Thursday, 13 October 2016

Two versions of socialist utopianism at the London Design Biennale

The theme of the 2016 London Design Biennale, was “Utopia”. This was explored in many different ways in the various national pavilions. The displays ranged from the abstract and conceptual, to practical projects and real objects, intended for use in the real world.

Two fascinating pavilions were those of two former socialist countries, Russia, and Chile, showing two different aspects of socialist utopianism.

The Russian exhibition, Discovering Utopia: Lost Archives of Soviet Design, was a catalogue of projects from created at the All-Union Soviet Institute of Technical Aesthetics (VNIITE) and Soviet Design Studios (SHKB) between the 1960s and the 1980s. Here were the designs for products which would contribute to realising the socialist utopia. The institute employed not only designers, but also philosophers, sociologists and historians of art and culture.

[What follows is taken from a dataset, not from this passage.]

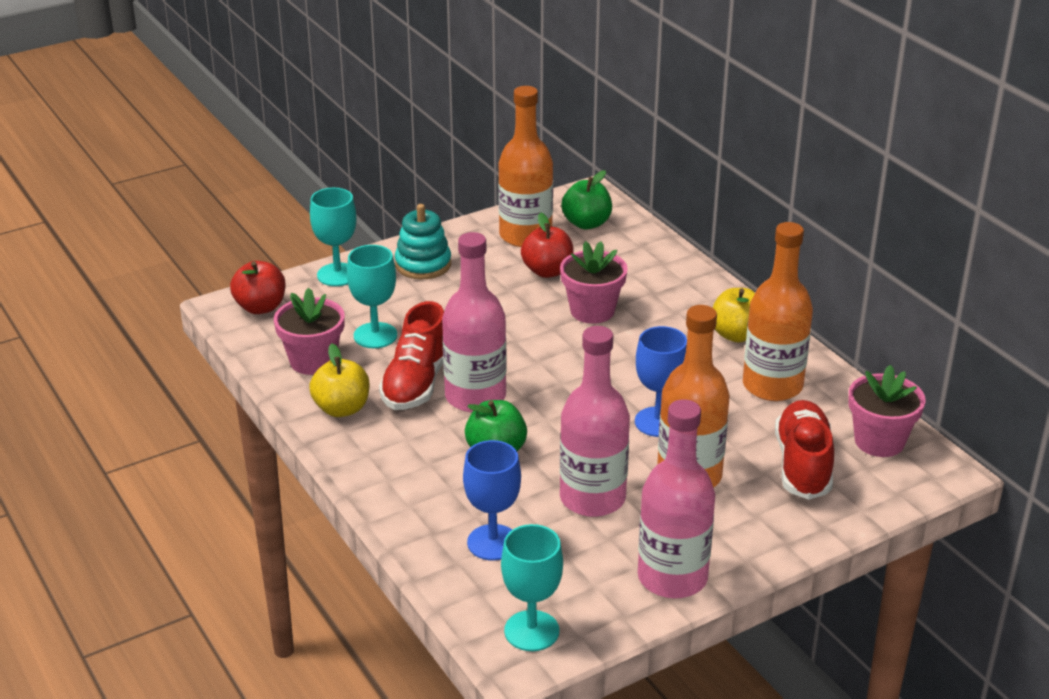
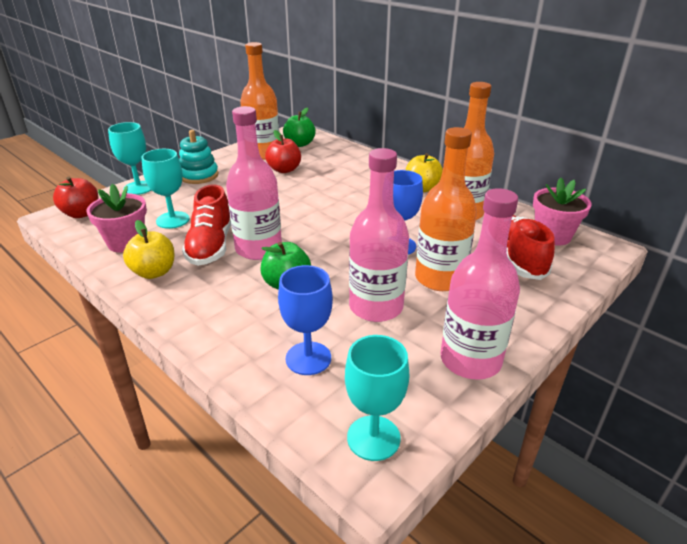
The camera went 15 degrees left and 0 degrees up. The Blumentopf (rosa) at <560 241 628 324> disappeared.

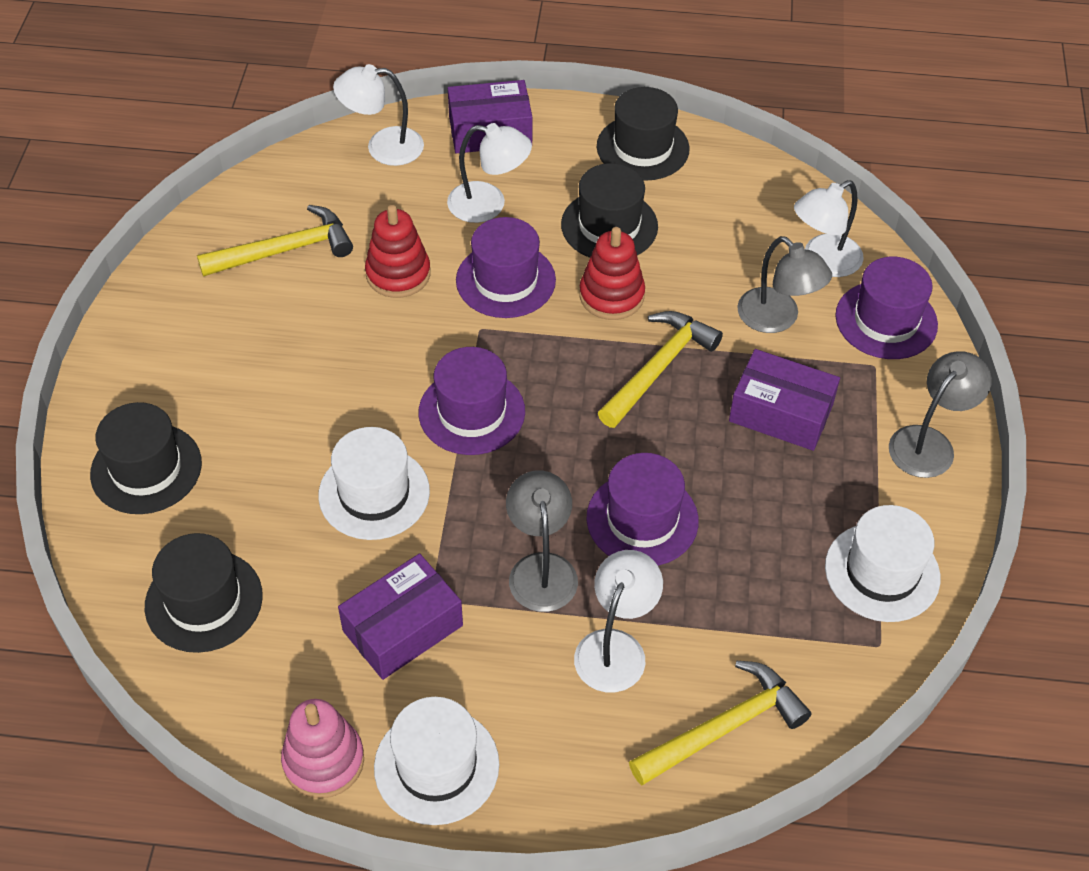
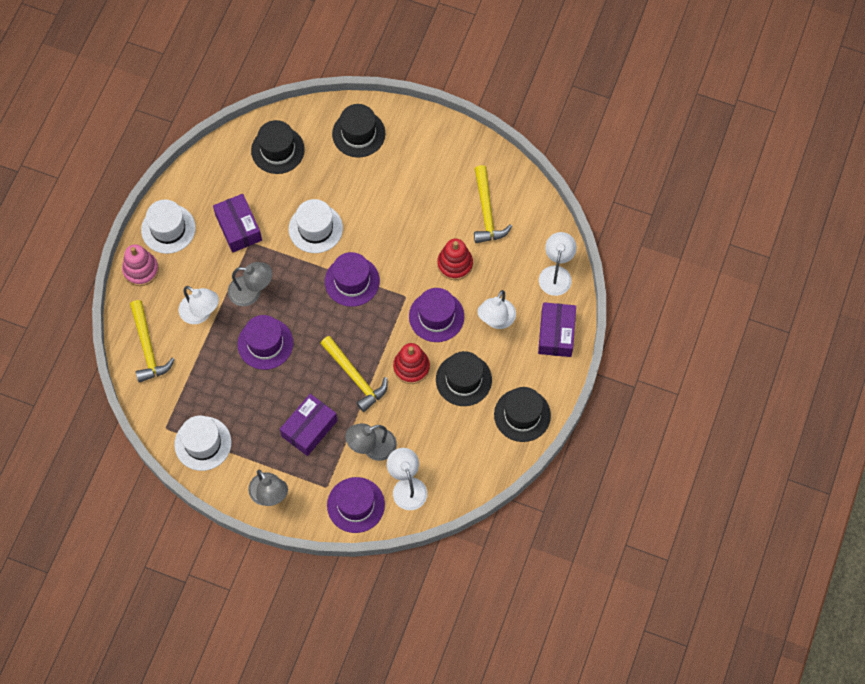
The camera went 105 degrees right and 15 degrees up. The Stapelspielzeug (rosa) moved from <281 699 364 798> to <122 244 159 286>.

On display were a wide range of products: vehicles, trains, a hydrofoil, kitchen utensils, electronic goods (including a precusor of modern computers and tablets), and much more. Some of these went into production, like the hydrofoil which was exported to Britain, but most were never realised due to economic or technical constraints.

Here are some examples of the projects, from the website of the Moscow Design Museum

Seating in this section was provided in the form of cardboard chairs, made from an old Soviet design discovered by the curators. They were very comfortable, in fact. But note, should you be tempted to have a go at making one, that the cardboard from which they were made was of a heavier grade than that used for your usual mail order delivery.


The Chilean pavilion, The Counterculture Room, was an exhibition about the Chilean Cybersyn project, which took place from 1971 – 1973 during the time of the socialist president Salvador Allende. Using the computer technology available at the time, such as telex machines, the aim of the project was to provide the government with real time data that would help them run the economy. The architect of the system was an English business consultant Stafford Beer. This was a sort of precursor of the internet and “big data” of today. The experiment ended with the assassination of Allende in a military coup.

The heart of the display was a reconstruction of the operations room , deigned by Gui Bonsiepe, with its futuristic swivel chairs, and screens for displaying data. Each chair had a control panel on one of the armrests. On the other armrest was that other essential accessory of the period, an ashtray.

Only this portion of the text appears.